(1) S_0 = ∅
(2) S_{i+1} = {true, false, 0}
∪ {succ t1, pred t1, iszero t1 | t1 in Si}
∪ {if t1 then t2 else t3 | t1, t2, t3 in S_i}
(3) S = ⋃ {S_i} (starting with i = 0)$
This is a way of describing the language inductively using a set builder notation. Each larger indexed S will contain sub-terms of smaller indexed S terms. Let's work it out to give you an idea.
We know that S_0 is an empty set so it doesn't contain any terms. S_1 is a set of constants.
S_1 = {true, false, 0}
By putting i = 1 in equation (2) we can generate S_2
S_2 = {true, false, 0}
∪ {succ t1, pred t1, iszero t1 | t1 in S_1}
∪ {if t1 then t2 else t3 | t1, t2, t3 in S_1}
So S_2 would be a set containing terms:
S_2 = { true, false, 0,
succ true, pred true, iszero true, succ false, pred false,
iszero false, succ zero, pred zero, iszero zero,
if true then true else true, if true then true else t3 false,
if true then true else t3 zero, if true then false else t3 true,
..., if false then zero else zero, if zero then zero else zero}
Notice, the sub-terms of terms in S_2 can only be terms from S_1 i.e. constants. Hence there will only be one occurrence of succ, pred, iszero and if.
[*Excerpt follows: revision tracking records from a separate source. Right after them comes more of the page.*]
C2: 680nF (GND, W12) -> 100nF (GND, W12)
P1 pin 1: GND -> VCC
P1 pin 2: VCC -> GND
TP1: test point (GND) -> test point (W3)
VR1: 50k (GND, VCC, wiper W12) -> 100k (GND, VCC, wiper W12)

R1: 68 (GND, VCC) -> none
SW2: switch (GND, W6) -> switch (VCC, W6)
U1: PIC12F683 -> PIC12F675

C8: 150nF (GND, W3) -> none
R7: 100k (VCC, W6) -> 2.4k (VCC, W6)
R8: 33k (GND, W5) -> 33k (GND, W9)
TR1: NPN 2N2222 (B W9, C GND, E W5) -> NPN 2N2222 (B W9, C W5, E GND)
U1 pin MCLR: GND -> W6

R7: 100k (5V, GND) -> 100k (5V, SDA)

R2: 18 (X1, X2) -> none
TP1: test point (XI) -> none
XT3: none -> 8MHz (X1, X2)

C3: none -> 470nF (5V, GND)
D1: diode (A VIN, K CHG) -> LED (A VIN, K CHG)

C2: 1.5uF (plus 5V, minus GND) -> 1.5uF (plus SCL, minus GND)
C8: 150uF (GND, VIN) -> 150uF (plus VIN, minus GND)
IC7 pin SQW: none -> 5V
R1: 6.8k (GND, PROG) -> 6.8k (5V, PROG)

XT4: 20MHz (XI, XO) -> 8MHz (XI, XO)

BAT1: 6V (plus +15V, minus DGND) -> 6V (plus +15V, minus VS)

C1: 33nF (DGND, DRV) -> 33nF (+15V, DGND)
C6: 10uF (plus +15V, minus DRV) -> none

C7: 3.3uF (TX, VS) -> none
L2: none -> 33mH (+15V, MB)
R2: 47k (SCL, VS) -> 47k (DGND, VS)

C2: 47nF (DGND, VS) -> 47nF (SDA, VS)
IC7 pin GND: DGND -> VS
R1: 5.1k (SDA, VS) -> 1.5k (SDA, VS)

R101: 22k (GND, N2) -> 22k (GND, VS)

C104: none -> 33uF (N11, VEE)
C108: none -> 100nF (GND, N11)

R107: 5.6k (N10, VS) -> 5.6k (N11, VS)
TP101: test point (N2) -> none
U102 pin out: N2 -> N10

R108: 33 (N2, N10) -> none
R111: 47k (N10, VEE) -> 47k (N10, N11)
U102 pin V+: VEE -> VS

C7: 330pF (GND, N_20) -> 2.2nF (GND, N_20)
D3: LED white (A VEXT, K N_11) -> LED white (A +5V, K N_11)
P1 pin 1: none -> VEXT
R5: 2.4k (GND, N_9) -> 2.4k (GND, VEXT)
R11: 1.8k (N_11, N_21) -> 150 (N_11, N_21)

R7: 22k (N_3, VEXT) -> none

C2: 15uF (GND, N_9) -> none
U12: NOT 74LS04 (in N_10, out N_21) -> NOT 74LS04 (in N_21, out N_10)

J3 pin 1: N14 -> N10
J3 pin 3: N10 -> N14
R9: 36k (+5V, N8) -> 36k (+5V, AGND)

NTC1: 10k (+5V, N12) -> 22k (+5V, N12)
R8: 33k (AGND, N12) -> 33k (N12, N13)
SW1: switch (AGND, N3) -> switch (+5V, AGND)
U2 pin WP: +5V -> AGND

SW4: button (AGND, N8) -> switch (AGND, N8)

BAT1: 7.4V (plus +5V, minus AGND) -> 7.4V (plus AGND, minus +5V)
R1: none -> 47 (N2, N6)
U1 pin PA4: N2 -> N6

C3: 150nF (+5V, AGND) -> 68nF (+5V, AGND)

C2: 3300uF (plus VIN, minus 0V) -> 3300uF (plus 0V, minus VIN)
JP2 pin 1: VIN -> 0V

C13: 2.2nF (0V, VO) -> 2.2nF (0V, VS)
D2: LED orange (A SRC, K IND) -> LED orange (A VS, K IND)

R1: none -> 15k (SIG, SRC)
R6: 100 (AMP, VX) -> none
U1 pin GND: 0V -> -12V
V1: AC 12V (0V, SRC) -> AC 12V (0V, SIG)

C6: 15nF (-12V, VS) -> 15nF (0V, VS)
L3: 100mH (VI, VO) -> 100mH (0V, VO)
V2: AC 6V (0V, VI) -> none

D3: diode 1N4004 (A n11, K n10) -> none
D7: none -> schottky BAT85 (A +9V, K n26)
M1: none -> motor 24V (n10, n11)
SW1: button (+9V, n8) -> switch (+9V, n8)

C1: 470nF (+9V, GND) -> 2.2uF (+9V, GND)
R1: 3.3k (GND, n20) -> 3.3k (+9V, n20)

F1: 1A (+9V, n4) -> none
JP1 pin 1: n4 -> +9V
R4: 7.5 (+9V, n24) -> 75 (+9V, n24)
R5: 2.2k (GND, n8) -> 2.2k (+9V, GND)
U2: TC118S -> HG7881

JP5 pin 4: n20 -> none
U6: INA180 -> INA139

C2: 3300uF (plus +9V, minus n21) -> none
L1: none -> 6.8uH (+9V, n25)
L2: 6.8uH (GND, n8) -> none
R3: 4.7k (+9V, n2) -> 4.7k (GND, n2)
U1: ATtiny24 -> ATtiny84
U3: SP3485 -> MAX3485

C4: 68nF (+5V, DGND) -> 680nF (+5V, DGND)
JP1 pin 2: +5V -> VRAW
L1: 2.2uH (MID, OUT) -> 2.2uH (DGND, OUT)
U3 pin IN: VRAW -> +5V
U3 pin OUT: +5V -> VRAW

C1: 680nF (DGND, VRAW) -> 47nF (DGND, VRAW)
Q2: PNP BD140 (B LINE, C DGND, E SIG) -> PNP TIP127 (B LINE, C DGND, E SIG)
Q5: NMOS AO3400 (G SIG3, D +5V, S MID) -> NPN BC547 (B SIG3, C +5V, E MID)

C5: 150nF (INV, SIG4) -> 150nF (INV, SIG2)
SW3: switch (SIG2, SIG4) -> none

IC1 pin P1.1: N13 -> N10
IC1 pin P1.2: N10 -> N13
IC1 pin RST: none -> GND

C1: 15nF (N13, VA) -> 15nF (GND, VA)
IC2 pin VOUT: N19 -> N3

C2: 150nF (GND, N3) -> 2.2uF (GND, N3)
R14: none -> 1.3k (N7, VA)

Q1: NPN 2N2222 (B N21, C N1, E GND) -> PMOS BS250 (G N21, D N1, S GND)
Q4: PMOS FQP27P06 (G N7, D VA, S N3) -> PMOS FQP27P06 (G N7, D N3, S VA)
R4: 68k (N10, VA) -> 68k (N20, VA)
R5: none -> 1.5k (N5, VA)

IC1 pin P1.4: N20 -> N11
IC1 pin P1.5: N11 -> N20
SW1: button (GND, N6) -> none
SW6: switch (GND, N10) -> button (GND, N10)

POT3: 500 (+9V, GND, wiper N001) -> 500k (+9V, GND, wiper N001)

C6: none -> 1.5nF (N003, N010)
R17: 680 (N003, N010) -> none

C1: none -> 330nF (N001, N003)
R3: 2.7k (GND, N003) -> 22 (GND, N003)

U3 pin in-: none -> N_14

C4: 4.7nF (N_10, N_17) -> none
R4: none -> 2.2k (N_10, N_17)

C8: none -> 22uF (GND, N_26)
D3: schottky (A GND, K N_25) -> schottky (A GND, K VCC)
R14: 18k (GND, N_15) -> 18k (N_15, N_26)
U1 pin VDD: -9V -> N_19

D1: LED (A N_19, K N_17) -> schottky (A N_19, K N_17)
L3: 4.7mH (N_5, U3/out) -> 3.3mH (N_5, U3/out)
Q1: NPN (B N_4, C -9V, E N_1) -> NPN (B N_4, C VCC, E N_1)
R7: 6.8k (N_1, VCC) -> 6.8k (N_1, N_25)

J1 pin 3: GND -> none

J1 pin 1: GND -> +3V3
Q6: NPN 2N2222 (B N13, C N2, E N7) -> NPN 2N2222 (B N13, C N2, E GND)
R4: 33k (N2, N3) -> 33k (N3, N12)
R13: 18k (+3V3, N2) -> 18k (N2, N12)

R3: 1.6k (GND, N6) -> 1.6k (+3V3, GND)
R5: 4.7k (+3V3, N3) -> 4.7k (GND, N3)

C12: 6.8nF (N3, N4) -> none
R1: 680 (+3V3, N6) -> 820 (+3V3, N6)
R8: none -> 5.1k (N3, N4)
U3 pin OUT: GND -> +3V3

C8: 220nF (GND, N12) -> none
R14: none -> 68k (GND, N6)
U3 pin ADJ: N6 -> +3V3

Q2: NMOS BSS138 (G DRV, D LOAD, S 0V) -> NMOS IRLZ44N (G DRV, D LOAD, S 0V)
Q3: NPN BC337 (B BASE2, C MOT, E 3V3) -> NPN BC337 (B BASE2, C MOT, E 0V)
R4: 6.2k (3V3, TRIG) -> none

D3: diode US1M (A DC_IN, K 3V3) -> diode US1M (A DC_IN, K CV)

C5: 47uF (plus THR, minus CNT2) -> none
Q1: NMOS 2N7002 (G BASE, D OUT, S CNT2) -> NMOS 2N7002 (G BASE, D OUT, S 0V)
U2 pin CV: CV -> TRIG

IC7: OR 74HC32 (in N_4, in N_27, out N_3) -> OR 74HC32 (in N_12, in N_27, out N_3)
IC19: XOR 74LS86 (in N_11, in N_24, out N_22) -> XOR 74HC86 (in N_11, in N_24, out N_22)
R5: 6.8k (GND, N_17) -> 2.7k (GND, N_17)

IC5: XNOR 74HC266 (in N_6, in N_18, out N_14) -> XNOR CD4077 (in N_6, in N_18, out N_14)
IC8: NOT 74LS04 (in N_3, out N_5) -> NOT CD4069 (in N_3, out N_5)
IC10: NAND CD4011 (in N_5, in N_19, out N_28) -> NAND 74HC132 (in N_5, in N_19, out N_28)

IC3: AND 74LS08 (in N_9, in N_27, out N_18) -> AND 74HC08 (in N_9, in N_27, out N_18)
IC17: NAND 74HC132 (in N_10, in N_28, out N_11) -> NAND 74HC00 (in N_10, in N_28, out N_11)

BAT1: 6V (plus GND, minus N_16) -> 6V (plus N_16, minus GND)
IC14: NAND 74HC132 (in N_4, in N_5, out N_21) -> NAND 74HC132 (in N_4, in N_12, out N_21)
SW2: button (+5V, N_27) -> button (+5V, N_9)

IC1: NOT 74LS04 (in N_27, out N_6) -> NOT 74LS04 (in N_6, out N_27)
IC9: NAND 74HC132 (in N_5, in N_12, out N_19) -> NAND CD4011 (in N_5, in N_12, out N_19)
S_3 will contain the terms such that terms of S_2 and S_1 are its sub-terms. So it can have 1 or 2 occurrences of succ, pred, iszero and if.
Essentially you can think of t1 as a hole in the S_{i+1} template where
you can plug in S_{i} terms. Finally, the complete language S is the union of all such S_i terms.